What we know about the remaining Israeli prisoners in Gaza | News on the Israel-Palestine conflict

The recovery of the bodies of six Israeli prisoners from Gaza by the Israeli military this week has increased pressure on Prime Minister Benjamin Netanyahu to secure the release of the remaining prisoners there.

On October 7, 239 people were captured in Hamas-led attacks on southern Israel. As part of a temporary ceasefire in November, 105 prisoners were released by Hamas in exchange for 240 Palestinian prisoners held in Israeli jails.
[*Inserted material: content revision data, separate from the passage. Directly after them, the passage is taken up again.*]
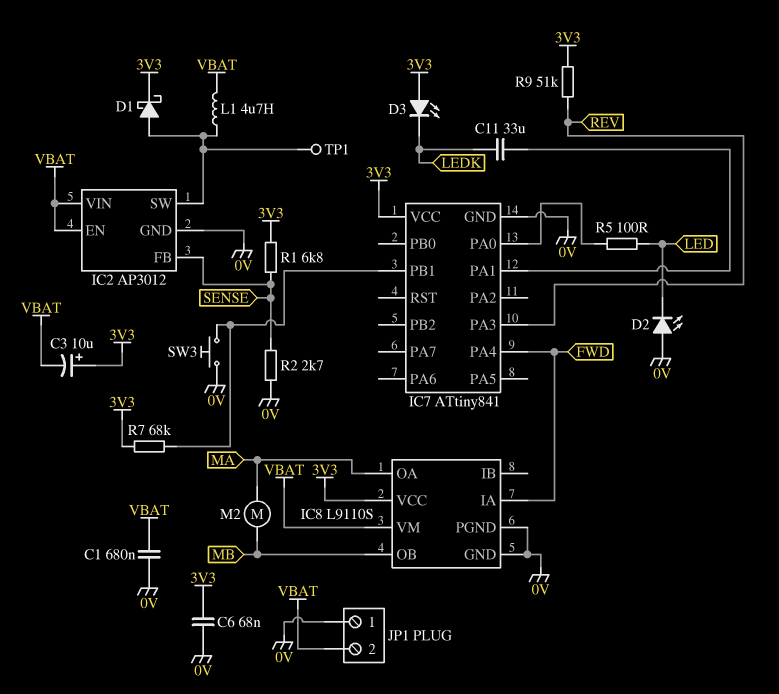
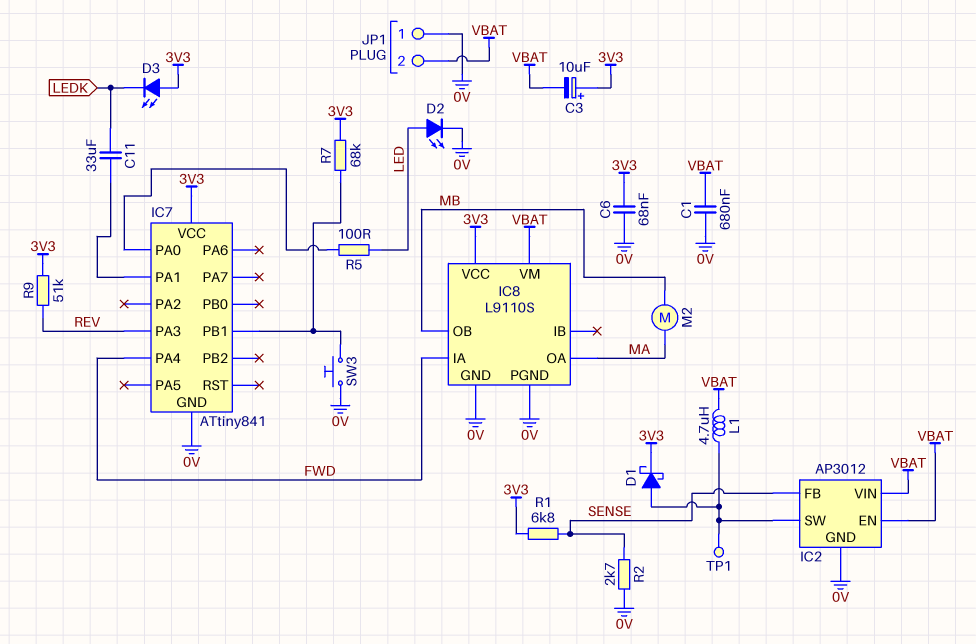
D2: LED (A 0V, K LED) -> LED (A LED, K 0V)

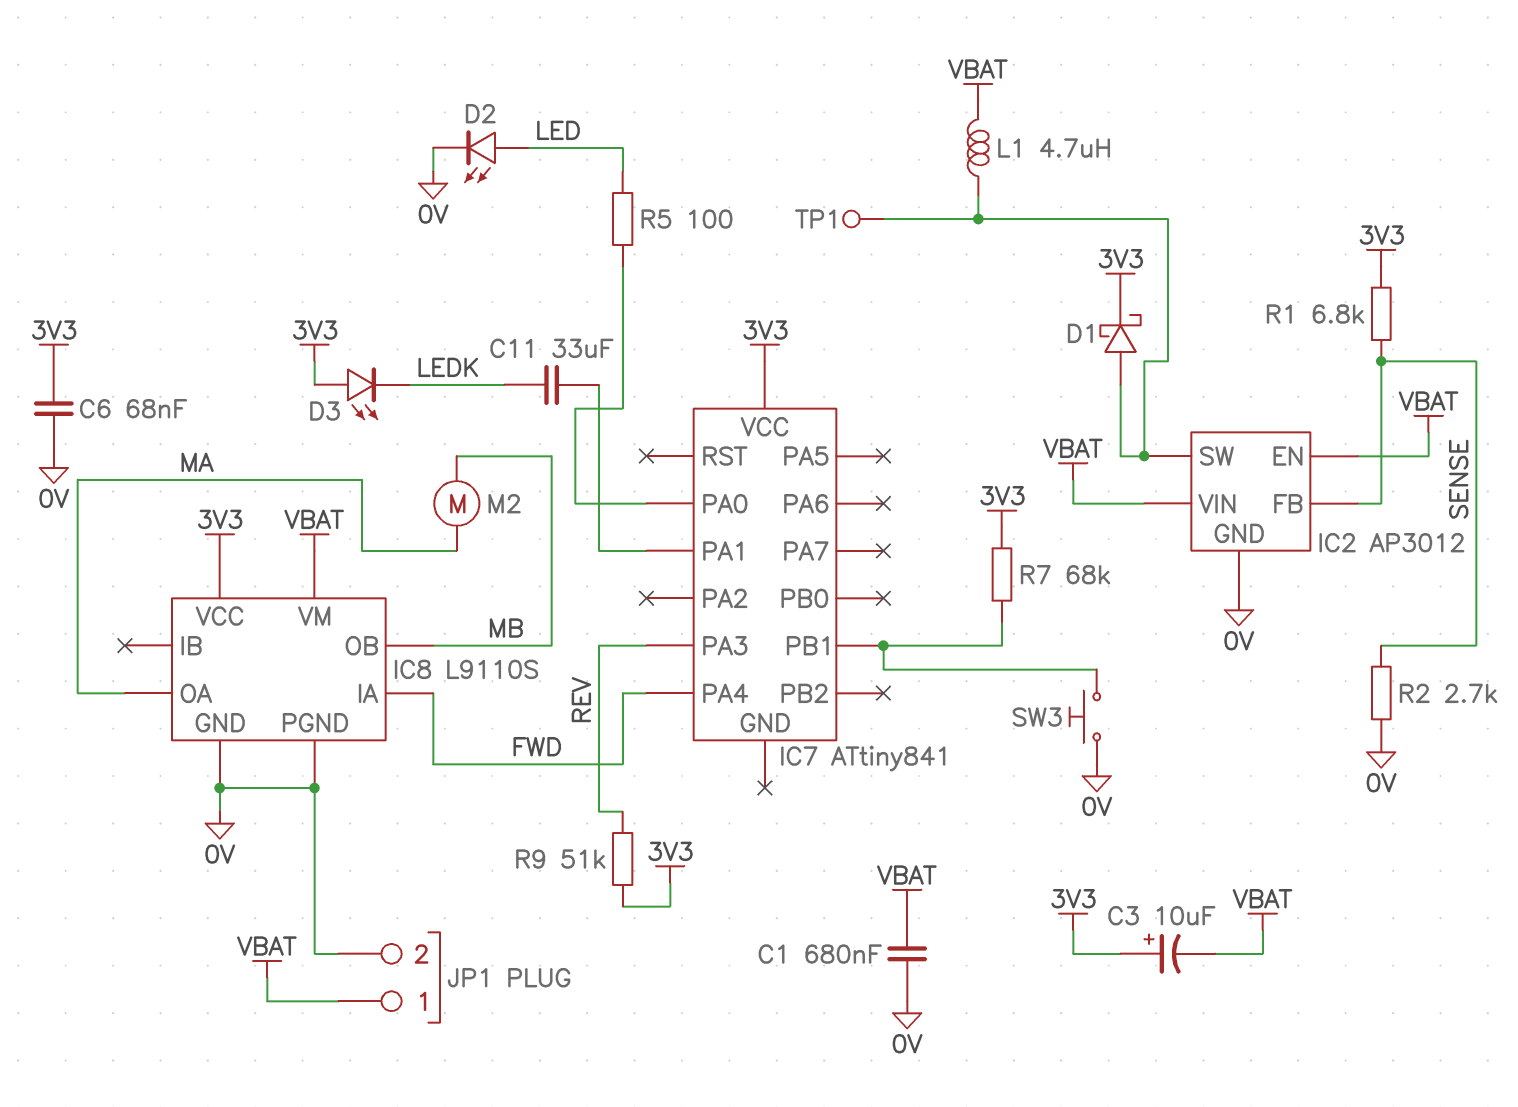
IC7 pin GND: 0V -> none
JP1 pin 1: 0V -> VBAT
JP1 pin 2: VBAT -> 0V

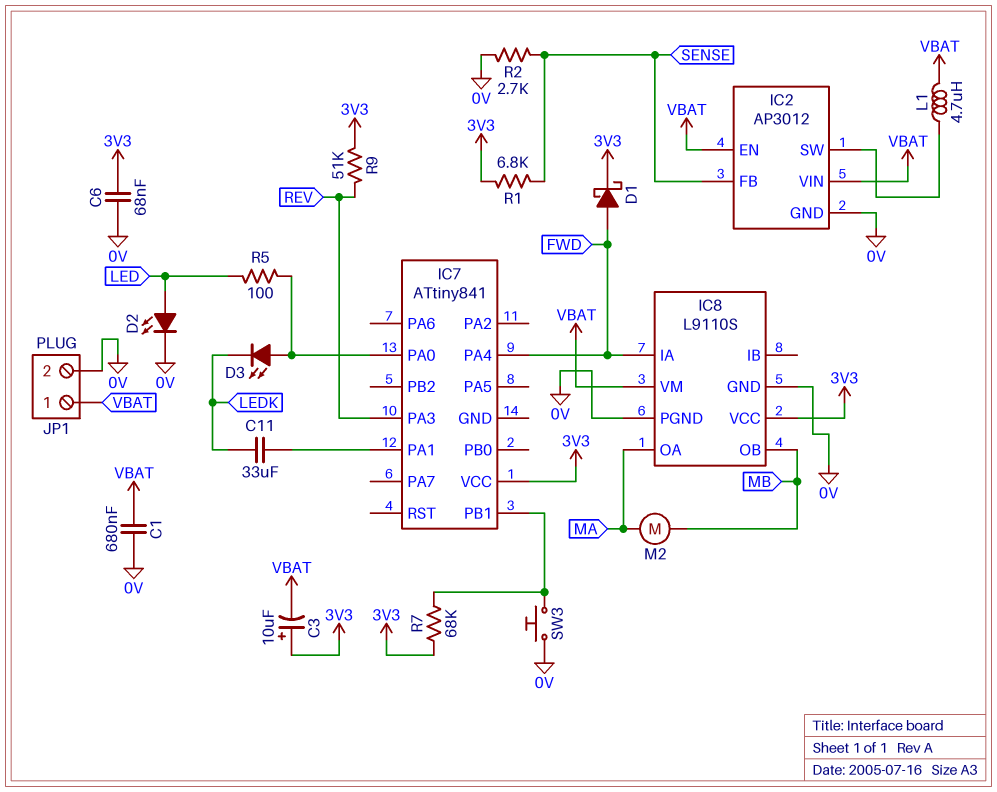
D1: schottky (A IC2/SW, K 3V3) -> schottky (A FWD, K 3V3)
D3: LED (A 3V3, K LEDK) -> LED (A IC7/PA0, K LEDK)
TP1: test point (IC2/SW) -> none

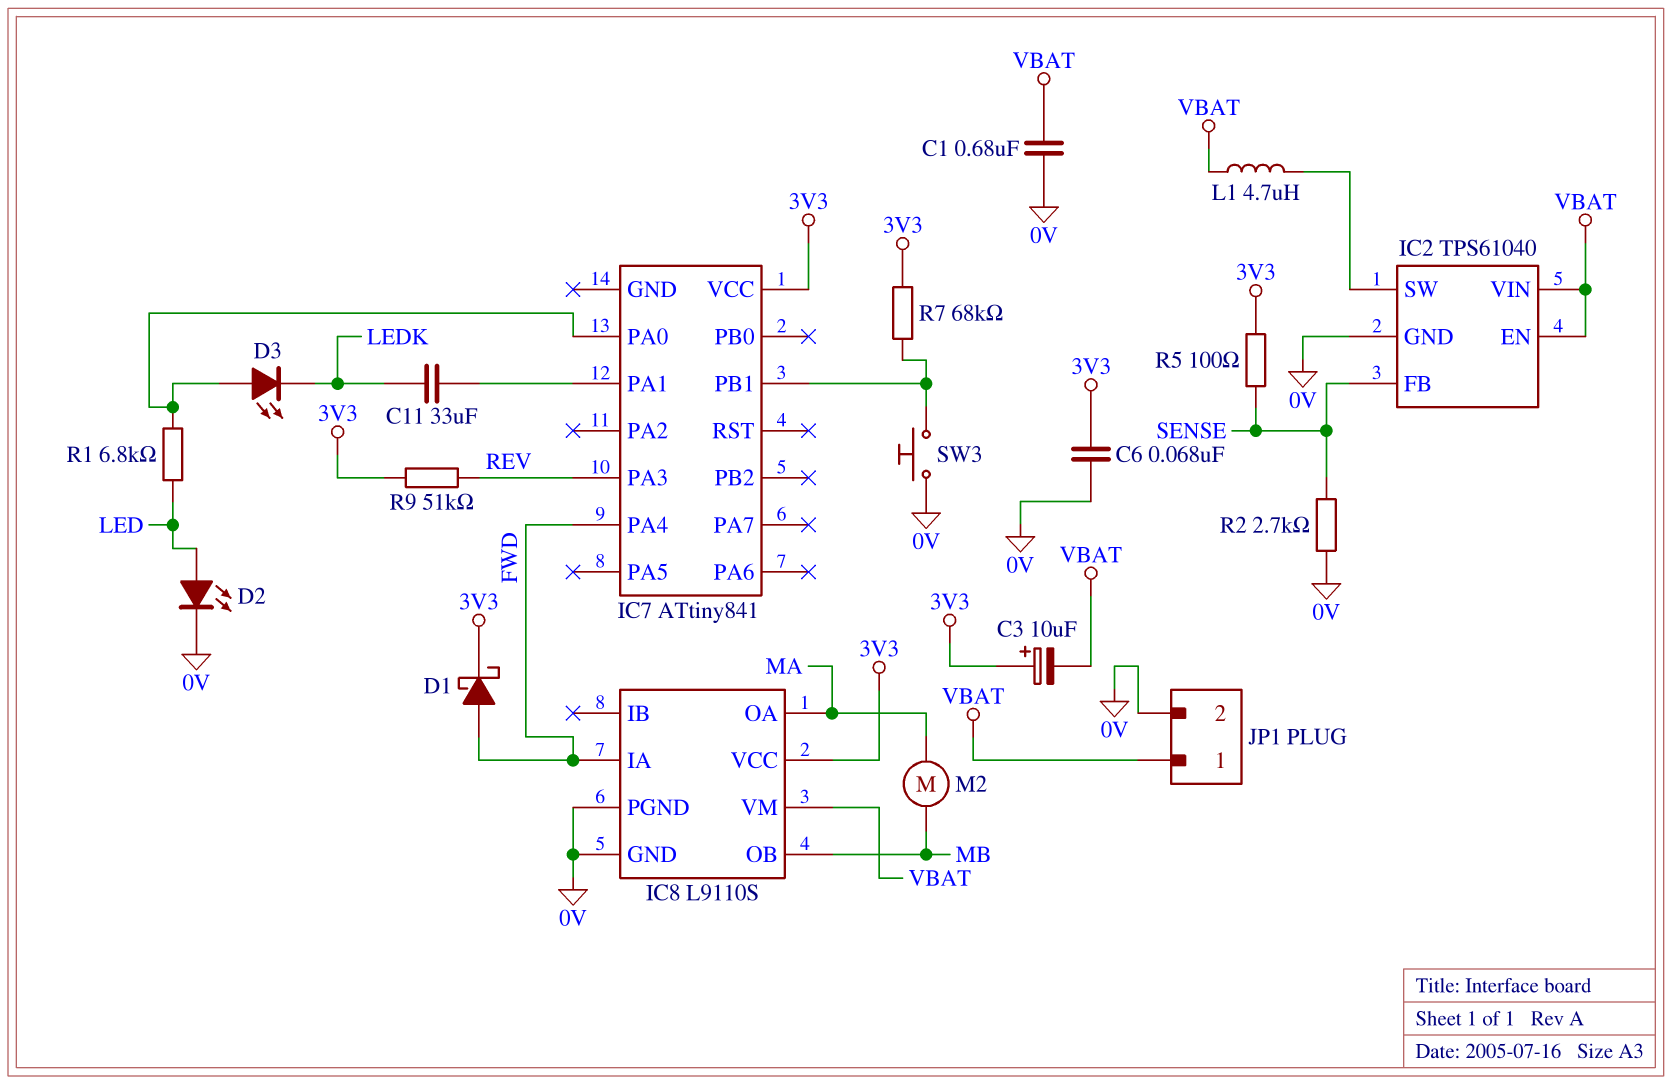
IC2: AP3012 -> TPS61040
R1: 6.8k (3V3, SENSE) -> 6.8k (IC7/PA0, LED)
R5: 100 (IC7/PA0, LED) -> 100 (3V3, SENSE)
The Israeli army has since conducted operations to recover more prisoners, while three apparently escaped prisoners were mistakenly killed by Israeli forces in December as they attempted to return home.

The Israeli army said the bodies of the six people recovered on Tuesday were found during an overnight military operation in Khan Younis in the southern Gaza Strip.

The army said the bodies were recovered behind a false wall in a tunnel in an area previously declared a humanitarian zone.

Israel’s top military spokesman Daniel Hagari subsequently told a press conference that he was determined to bring all people held in Gaza home, adding that Israel would “not give up on any of them.”

“But we will not be able to bring them all back in the rescue operations,” Hagari said, referring to the ongoing ceasefire talks being held in Doha by mediators from Qatar, Egypt and the United States. The aim is to secure the release of prisoners, deliver more aid to Gaza and end the fighting.

What is known about the six people whose bodies were recovered on Tuesday and how many prisoners are still being held in Gaza?

How many prisoners are still being held in Gaza?

According to the Israeli military, there are still 109 prisoners in the Gaza Strip, but only 73 of them are said to be alive.

Most of them were captured by Hamas in its attacks on October 7, in which 1,139 Israelis were killed.

Who were the six people whose bodies were recovered on Tuesday?

The six prisoners were Chaim Perry, 80; Yoram Metzger, 80; Avraham Munder, 79; Alexander Dancyg, 76; Nadav Popplewell, 51; and Yagev Buchshtav, 35.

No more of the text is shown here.